People will be travelling in large numbers to their destinations this festive. For the 2015/16 financial year, Transport Minister Dipuo Peters announced 1 755 fatalities on our South African roads – a shocking figure when compared with other developed or semi-developed countries.
Personally, as someone with an Advanced Driver Training qualification, it’s the things we take for granted that are most useful for our everyday driving. The increase in the number of vehicles on our roads also means one needs to be extra careful.
Many drivers have a false sense of security after many years’ experience at the wheel. According to research, drivers might even get measurably worse over time and doing Advanced Driver Training might add to their road safety awareness.

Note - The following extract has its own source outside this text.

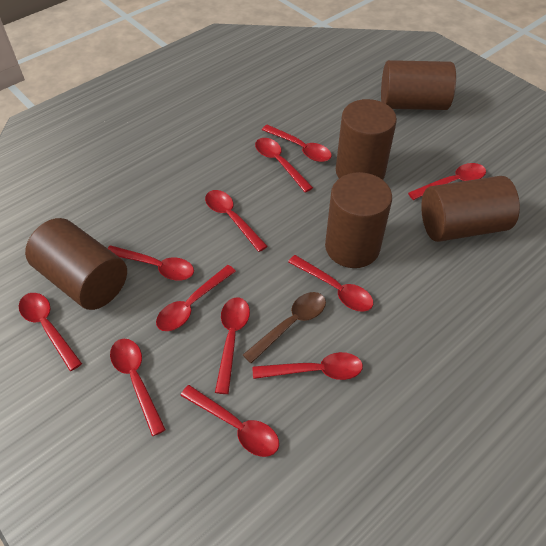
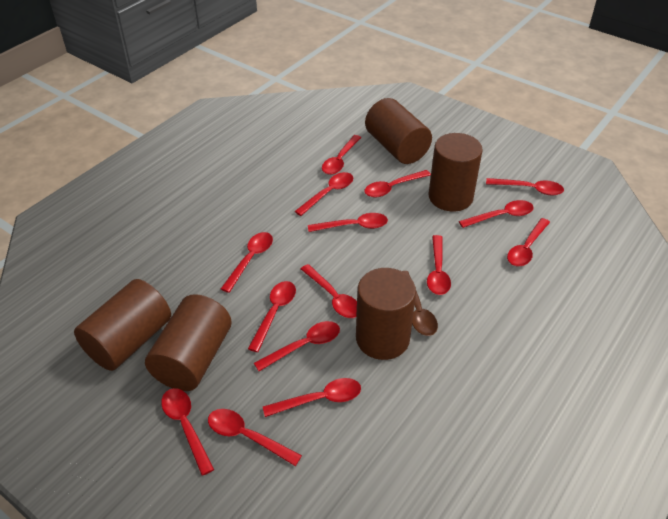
red spoon: 12 -> 15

This awareness is not restricted to just other road users, road conditions, and infrastructure, but the “joining up” of these elements into an overall understanding of their meaning in terms of potential hazards and the appropriate driver response.
As a way of getting myself ready for all the hassle on our roads, the SAGMJ (South African Guild of Motoring Journalists) sent me for a full day Advanced Driver Training at MasterDrive to better my driving skills. Thanks to Volkswagen SA for the Polo GTI, it proved to be more than useful.
Here’s a summary of the things people often overlook the minute they get inside their cars:
Safety belt use is the most effective way to save lives and reduce injuries in crashes. Yet millions every day do not buckle up on every trip.
Use a seat belt on every trip, no matter how short. This sets a good example.
Texting and driving
A study conducted by the Virginia Tech Driving Institute in America revealed that people who text while driving are 23 times more likely to crash. Texting and driving is more like driving blind for five seconds at a time and it slows your braking reaction speed by at least 18%.
Put down your phone, keep your eyes on the road and stay safe. No text is good enough to risk losing your life or causing the loss of life of others.
Tailgating is often regarded as a form of aggressive behaviour in SA, with most rear-end collisions caused by this.
In South Africa, with the high prevalence of road rage, tailgating might contribute towards retaliation by other drivers and initiate instances of road rage.
Always drive defensively and focus on your safety and the safety of those around you. Don’t allow yourself to be tailgated – change lanes or adjust your speed to encourage tailgaters to pass you.
If someone cuts into your space, take a deep breath, simply back off a little and regain enough space –what counts is your safety!
Please remember that observing speed limits means more than driving faster or slower than the posted speed. It means driving to conditions.
When it is raining or foggy, when ice is on the road, when traffic is heavy, when road construction is ahead, adjust your speed accordingly.
Being fatigued significantly increases the risk of a crash. It makes us less aware of what is happening on the road and impairs our ability to respond quickly and safely if a dangerous situation arises. Driver fatigue is believed to contribute to more than 30% of road crashes.
A little rest goes a long way.
The most important advantages of Advanced Driver Training are:
- It makes motorists better, safer and more competent drivers
- Drivers will be more confident, as their driving will be safer and more systematic
- Reduced motoring costs come with less wear and tear on your vehicle as a result of better driving
- Usage of the brakes, clutch and gears will be smoother and in sync with the car, and the road
- You could enjoy a possible lowering of insurance premiums
- Reduced levels of driving stress
- Improved fuel consumption
A big thank you to the SAGMJ for allowing me to take part in such a delightful experience and, once again, thanks to Volkswagen South Africa for allowing me to use their vehicle.